Comment choisir un modèle — et pourquoi ce n'est pas la première décision
La bonne direction
Si même le modèle puissant échoue, vous avez découvert à peu de frais que le problème n'est pas le choix du modèle mais la définition de la tâche, les données ou le prompt. S'il réussit, vous avez une base de qualité, et maintenant vous pouvez descendre et trouver le point où la qualité tombe sous votre barre.
Quatre axes
Qualité sur votre tâche — pas dans les tableaux publics qui testent d'autres tâches.
Coût par opération — déterminé principalement par le texte entrant, pas sortant.
Vitesse — critique dans une interface en direct, presque sans importance dans le traitement en arrière-plan.

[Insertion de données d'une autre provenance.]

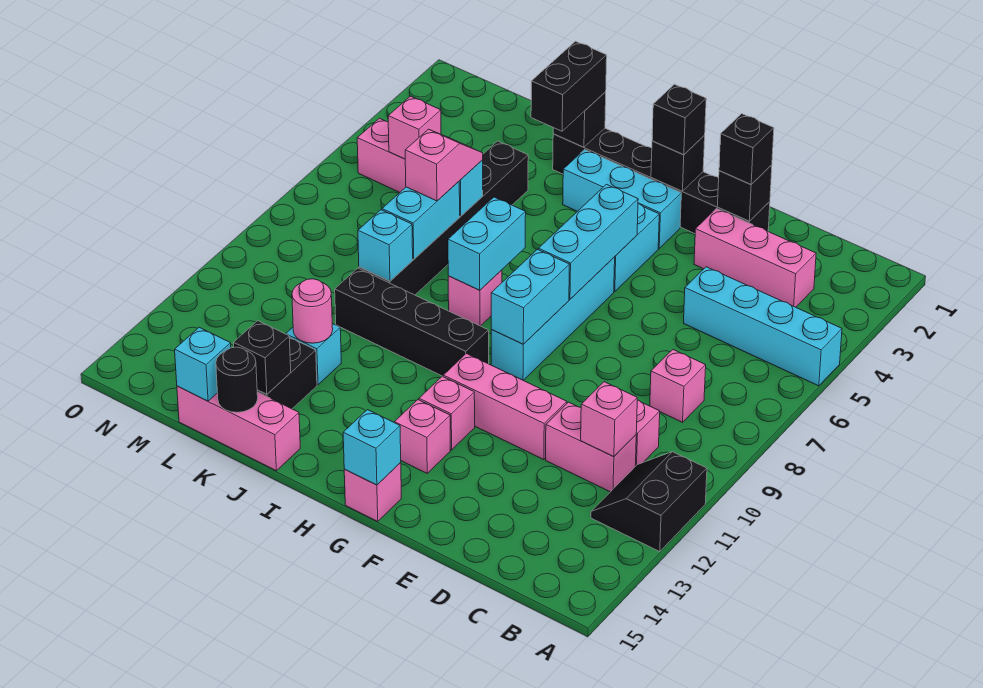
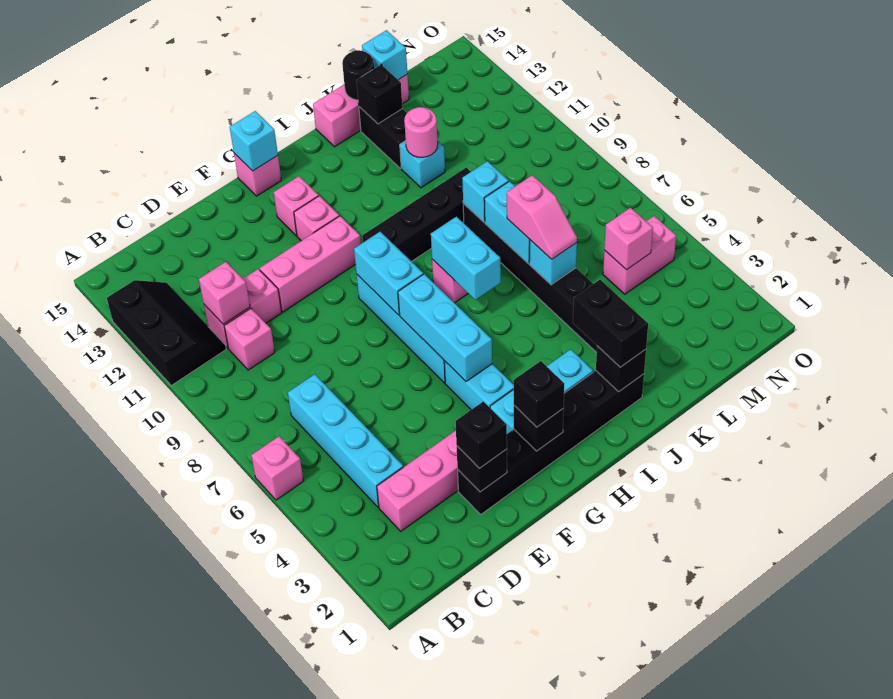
cyan brick A5:D5 level 1 -> cyan brick C4:C7 level 1
black slope A11:B12 level 1 top A -> black slope A11:B13 level 1 top A
pink brick C8 level 1 -> pink brick A6 level 1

Où les données s'exécutent — une question de réglementation et de risque, pas de qualité.
Quand s'entraîner
Presque jamais, et pas au début. L'amélioration du prompt, de bons exemples et la connexion à la bonne source d'informations résolvent la plupart des lacunes. L'affinage fin vaut la peine quand vous avez des milliers d'exemples de qualité et que l'objectif est de réduire le coût ou le temps de réponse.
Pour aller plus loin
Enveloppez l'appel au modèle dans une couche que vous contrôlez, afin que changer de prestataire soit une modification de configuration. Et tenez un journal par appel — modèle, version du prompt, quantités de texte et temps — sinon des questions comme « quand la qualité a-t-elle chuté » deviennent sans réponse.